The new development replaces previous models that were based on rodent kidneys and can allow scientists to gain better insights into how drugs that target the kidney may work.

It may also enable researchers to better learn about the functions of the kidney, including how the organ regulates the body's salt, potassium, acid content without having to employ invasive procedure on a patient.

The new development replaces previous models that were based on rodent kidneys.

Anita Layton, lead author of the study and professor of Applied Mathematics, Pharmacy and Biology at Waterloo, said: “While the computational model is not an actual person, it is very inexpensive to run, and presents less of a risk to patients. Certain drugs are developed to target the kidney while others have unintended effects on the kidney and computer modelling allows us to make long-term projections of potential impacts, which could increase patient safety."

In developing their computational model of the human kidney, the researchers incorporated anatomic and hemodynamic data from the human kidney into the published computational model of a rat kidney.

They then adjusted key transporter data so that the predicted urine output is consistent with known human values.

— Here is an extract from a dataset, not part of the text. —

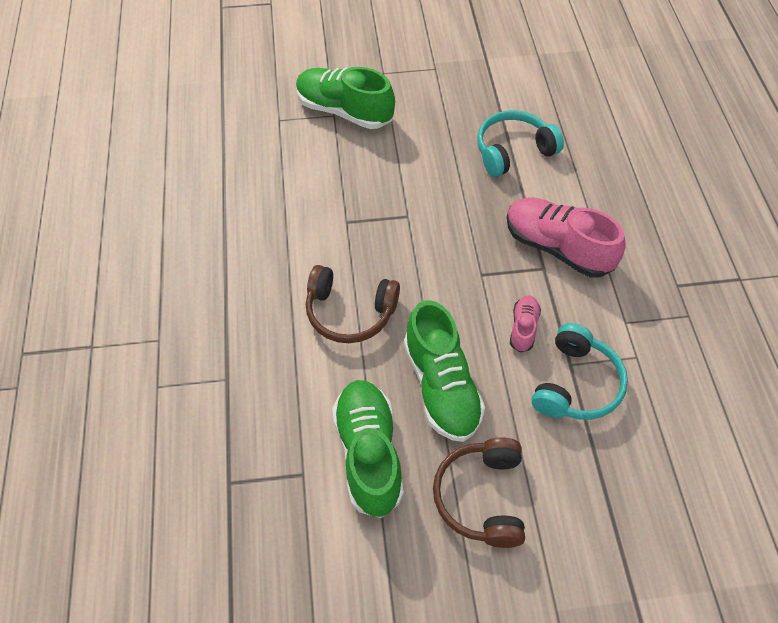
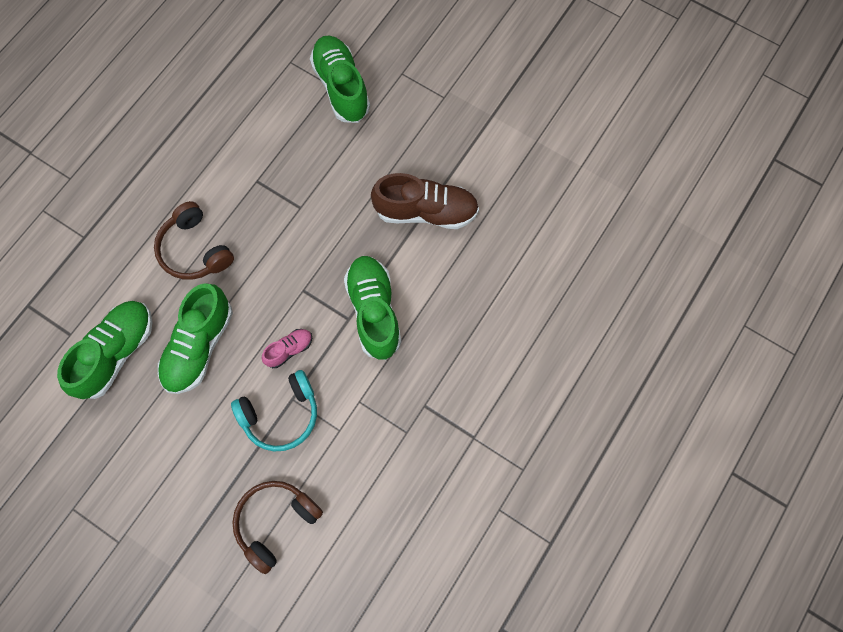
camera: 40 degrees right, 15 degrees up
(481, 497) = (151, 434): brown headphones -> brown headphones (275, 522)
(513, 151) = (426, 211): turquoise headphones -> brown shoe
(557, 247) = (374, 311): pink shoe -> green shoe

Due to the relative sparsity of data on the renal transporter expression levels in humans, they identified a set of compatible transport parameters that yielded model predictions consistent with human urine and lithium clearance data.

Layton added: “The computational model can be used to figure out things like the cause of kidney failure.

“Your doctor might have a hypothesis that it is this drug that you took or this disease that you have that has caused your kidney to fail.

“The computational model can simulate the effects of the drug to see if it is bad for the kidney, and if so, which part of the kidney it is actually killing.”

The paper, titled A Computational Model of Epithelial Solute and Water Transport along a Human Nephron, co-authored by Layton and Duke University's Professor Harold Layton, was recently published by the online journal PLOS Computational Biology.